母親の声も震えている。おそらく智也よりも年下と思われるが、その声には若さの中にも気品が感じられる。


「これは、いったい何を意味するのでしょう」


「楊家の歴史の中で、蒼来様など蒼い龍のあざは何度か現れたと聞きます。しかし、鳳凰のあざは、しかも緋色のあざは聞いたことがありません…」


張大娘の声にも戸惑いが滲む。その言葉には、長年の経験を持ってしても説明できない事態への困惑が表れていた。


(楊家?鳳凰?)


状況を飲み込めないまま、智也…いや、この赤ん坊は再び泣き声を上げた。彼自身泣く必要を感じていなかったが、生理現象のように泣くことを迫られた。その瞬間、優しい腕が彼の体を包み込んだ。


「あなた…」


母親の声が耳元で囁く。その声には不安と期待が入り混じっている。


「あなたは、きっと特別な子なのね」


温かさに包まれる感覚と、興奮気味の部屋の空気。そして、自分の背中にあるという不思議なあざ。あまりの状況の変化に、智也は強い眠気を感じ、意識が薄れていった。
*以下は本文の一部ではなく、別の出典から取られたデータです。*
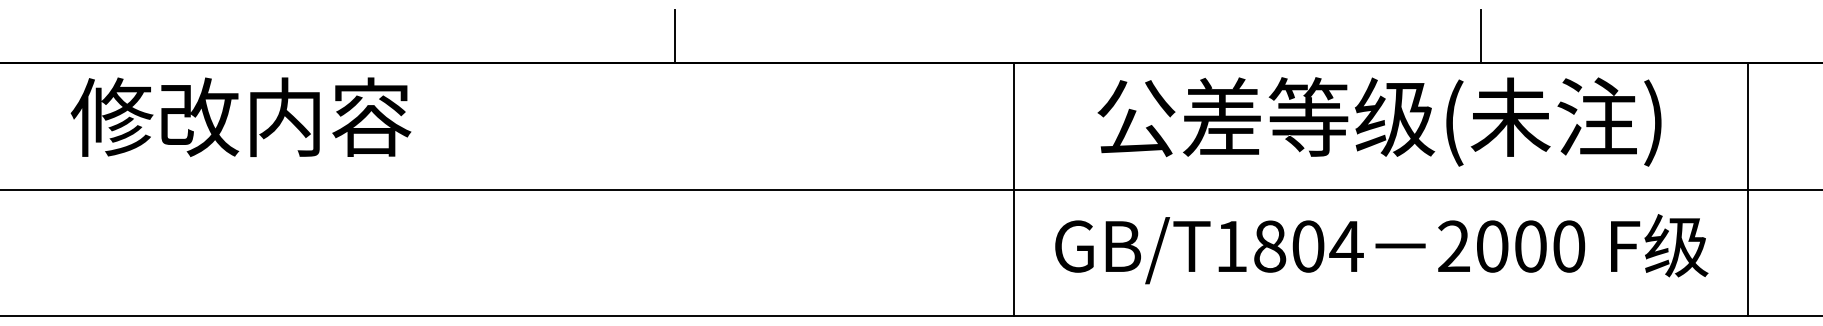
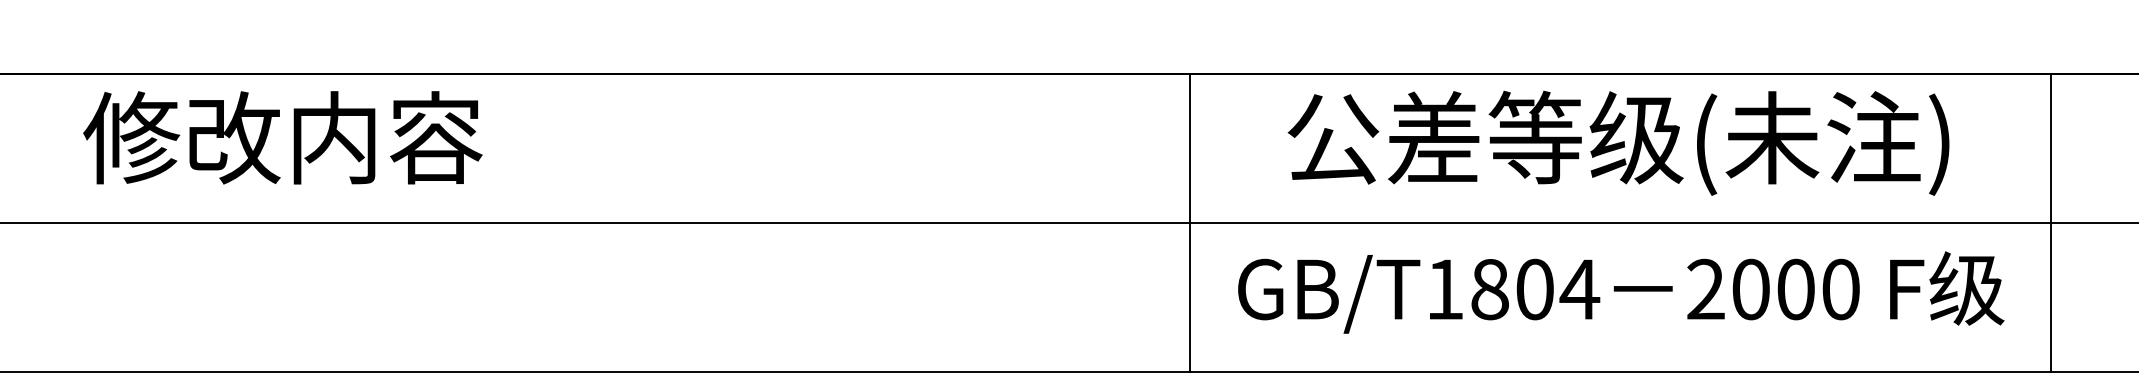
line: (675, 35) -> (792, 42), removed
line: (1480, 35) -> (1737, 42), removed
再び薄れる意識の中、彼は状況から一つの結論を導き出した。


(俺は…いわゆる転生をしたってことでいいのだろうか…)


そして、その結論と共に、前世での後悔と新たな決意が蘇る。


(今度こそ…今度こそ、悔いのない人生を…そして、この世界で自分にしかできないことを…)
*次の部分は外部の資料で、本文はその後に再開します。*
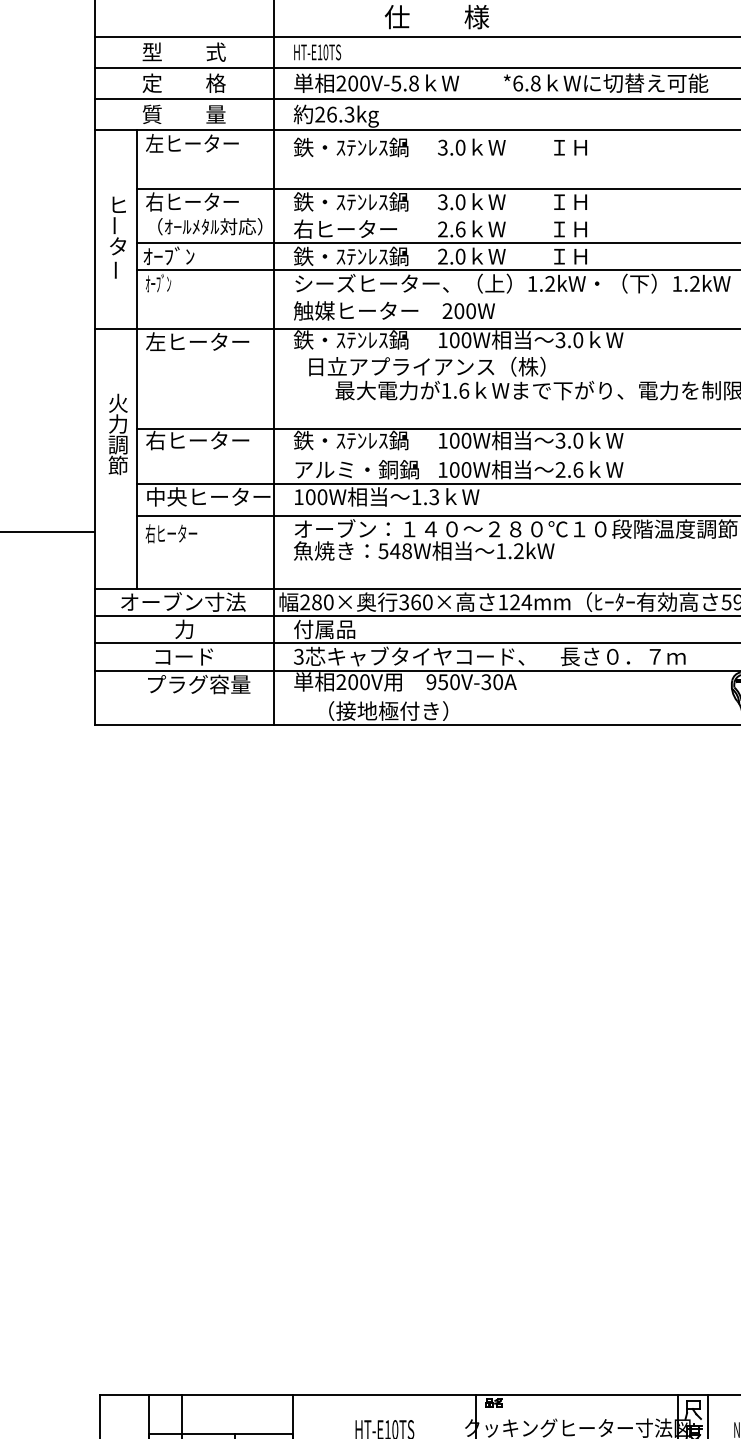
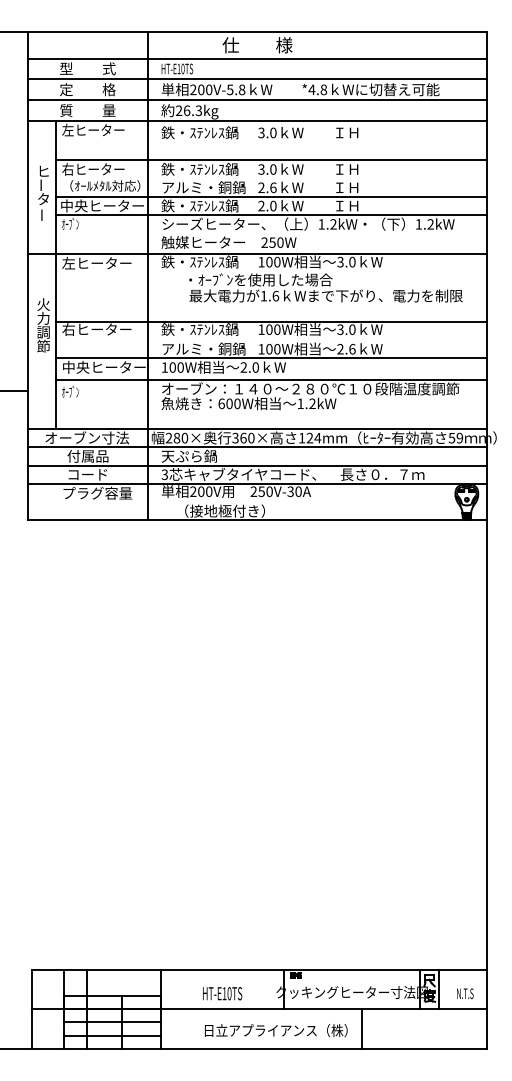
text: (517, 82) -> (311, 89), *6.8 -> *4.8
text: (356, 228) -> (203, 187), 右ヒーター -> アルミ・銅鍋
text: (204, 255) -> (101, 205), ｵｰﾌﾞﾝ -> 中央ヒーター
text: (459, 310) -> (272, 242), 200W -> 250W
text: (427, 366) -> (251, 279), 日立アプライアンス（株） -> ・ｵｰﾌﾞﾝを使用した場合
text: (424, 497) -> (249, 367), 1.3 -> 2.0
text: (171, 532) -> (79, 391), 右ヒーター -> ｵｰﾌﾞﾝ
text: (395, 550) -> (229, 403), 548W -> 600W
text: (183, 628) -> (87, 455), 力 -> 付属品
text: (334, 628) -> (188, 455), 付属品 -> 天ぷら鍋
text: (430, 683) -> (253, 492), 950V-30A -> 250V-30A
智也の意識が完全に闇に沈む中、部屋の外では慌ただしい足音が響いている。廊下を走る足音、興奮した声、扉の開閉音。この子の誕生が、この人々にどのような変化をもたらすのか。今はまだ誰も予想できなかった。しかし、確かなのは、結城智也という一人の男の魂を宿したこの赤子が、この世界に少なからず影響を与えるだろうということだった。